Do you and your spouse always agree on how to parent your children?  Have you ever disagreed over how to handle a particular situation? Parenting is hard. It impacts your marriage.

For us, unity around parenting was a struggle. We both wanted our three children to grow up to love and serve Jesus, but HOW we accomplished that often caused disunity and tension in our marriage. Yet, we persevered.

Here are five things we learned about parenting that will help you and your spouse stay unified as you raise your children:

1. Agree together on your values.

It’s almost impossible to arrive at a destination if you don’t know what direction you’re going. As a couple discuss what’s important to you in child-rearing. Each of you take a turn and share your non-negotiables.  Then talk about hot topics like how you’re going to handle disobedience.

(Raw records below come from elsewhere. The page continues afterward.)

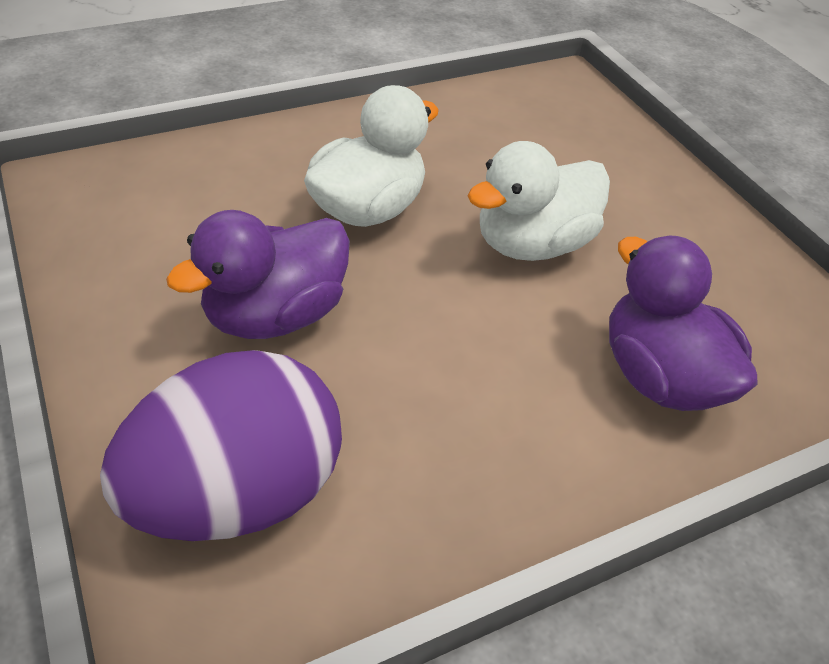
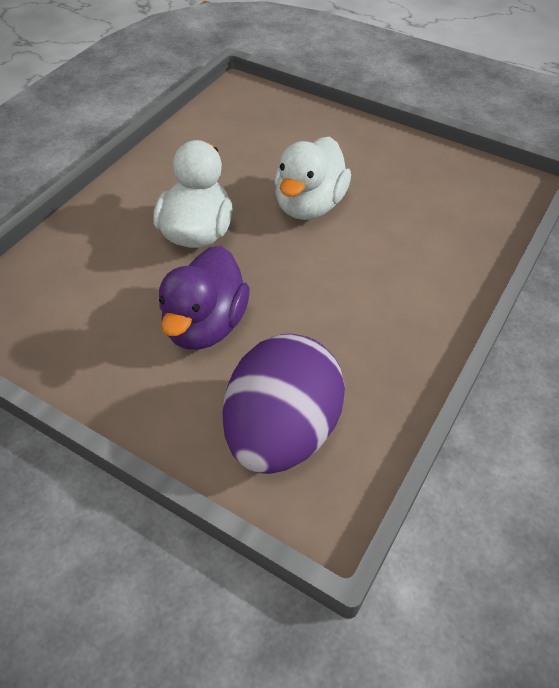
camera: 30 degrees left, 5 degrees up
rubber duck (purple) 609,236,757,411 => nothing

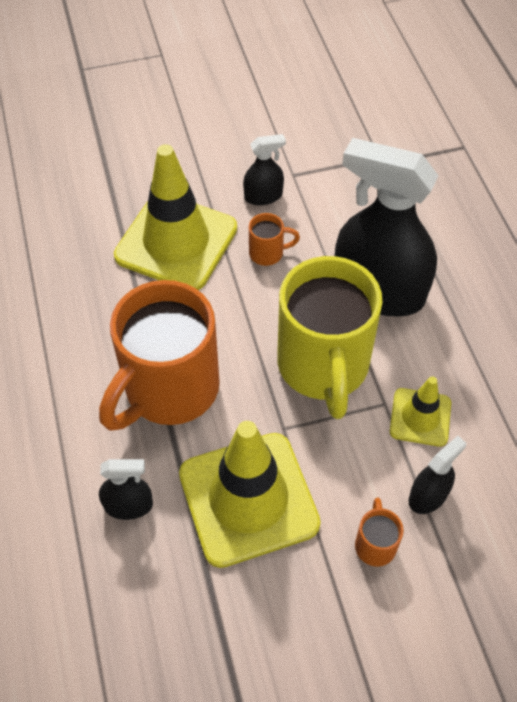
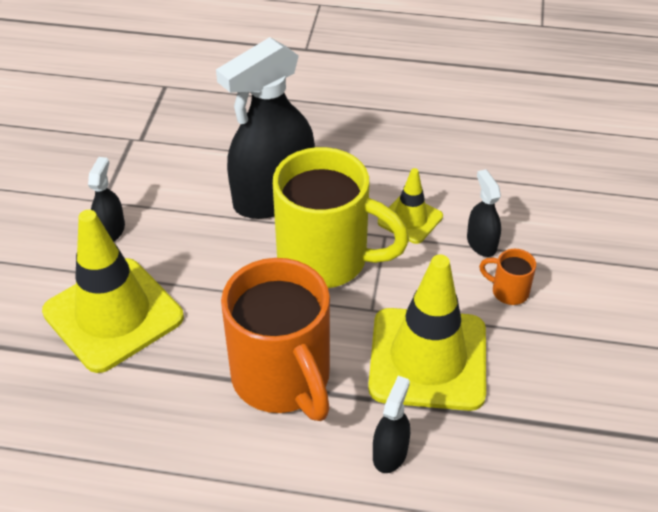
camera: 65 degrees left, 10 degrees down
tea mug (bright orange) 249,213,300,266 => nothing

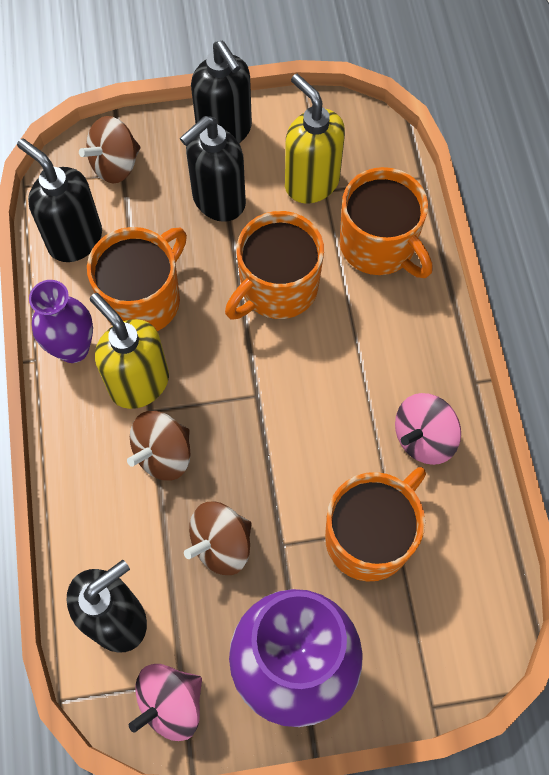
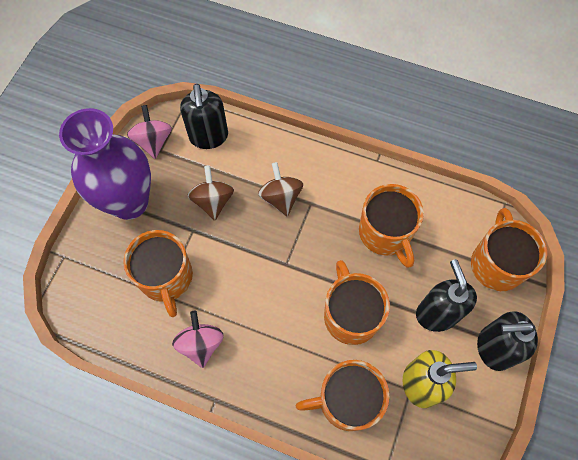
camera: 120 degrees right, 0 degrees up
soap pump (black) 17,138,102,262 => nothing
vase (purple) 29,280,93,363 => nothing
soap pump (yellow) 89,293,169,409 => nothing
toy top (russet) 79,116,141,183 => tea mug (bright orange) 471,208,547,291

What kinds of consequences will you both support.

Another example of a value would be church attendance. Is it required in your home? Personally, we think it should be. We told our kids that since they were living in our home and one of our core values was attending church, we expected them to go to church each weekend. (They didn’t have to sit with us, though.)

As you determine your values, also discuss topics like TV and music selection, educational preferences, chores, extra-curricular activities, friends, and how to handle schoolwork. Whose responsibility is it to supervise schoolwork? We think it’s best when both parents take a role in helping their kids with schoolwork. Maybe the parent who is most gifted in a subject is the one who oversees that particular subject. If one parent travels weekly for work, the responsibility may fall more strongly on the parent who is home more often.

2. Decide on privileges and consequences in private.

When you have tough decisions to make regarding your children, go to another room and talk with your spouse alone. If you can’t do this immediately, there’s nothing wrong with saying to your child, “Your mom and I are going to discuss this later and we’ll get back with you after we’ve talked.” After you’ve discussed the issue, speak with one voice. Never let your child know which parent advocated for what. Never tell your child that you agreed with them, but the other parent didn’t. Speak with unity. You and your spouse are a team and this decision was made together. Both parents had input. Both parents support the outcome. Do this even when you’re going to celebrate or give a privilege to a child. It communicates solidarity in your marriage.

3. Set future goals and plans.

As a couple, plan a time where the two of you can be alone for a few hours. Maybe you go on a picnic or out for a nice dinner. Perhaps you take a weekend getaway. During this time talk about each of your children and what you’d like to see them accomplish. What goals do you have for your son(s) or daughter(s)? What would you like them to learn while they live under your roof? Then chart the course.

Set goals for each season of their life. What do you want them to have experienced or learned when they finish elementary school, junior high, and high school? If appropriate, share these plans with your kids and get their input. It’s much easier to train a child who has some “buy-in” than one who is just “along for the ride.” As parents, keep your children accountable. This can be a great way to maintain unity in your marriage because as parents you can say, “No, that’s not our plan.” Decide on a plan and honor it together.

4. Don’t diminish your spouse or their authority to your kids.

Let’s say Junior disobeys and discipline is required. Don’t berate your spouse, their opinions, or how they carried out a form of discipline in the presence of your child (this is assuming no abuse has occurred). If you have an issue with how your spouse handled a specific problem, talk to them about it in private.

Also, be careful that you don’t issue a consequence that you can’t enforce. For example, let’s say you will be out of town the following week and you tell your child that he or she can’t have any electronics all week.  This decision is one that your spouse is then responsible to enforce! So check with your spouse ahead of time to make sure they agree with what you propose. Honor your spouse by discussing consequences together (see #2 above). This takes some pressure off of you as parents.

5. Pray together for your kids.

We believe the most unifying principle in parenting is praying together for your children. Ask your children how you can pray for them. What are their top prayer requests? Then pray for them each day as a couple.  Make it part of everyday life.

Each week discuss areas of strength and weakness in your children. Where are your kids excelling? How can you both encourage those attitudes and behaviors? Where are your children struggling? How can you two help them? What can you learn from their struggles and successes? What might God be showing you about them? Based on those conversations, pray together for each son and daughter as God directs you.

As you implement these five practices in your marriage you will grow in unity as parents and build your marriage.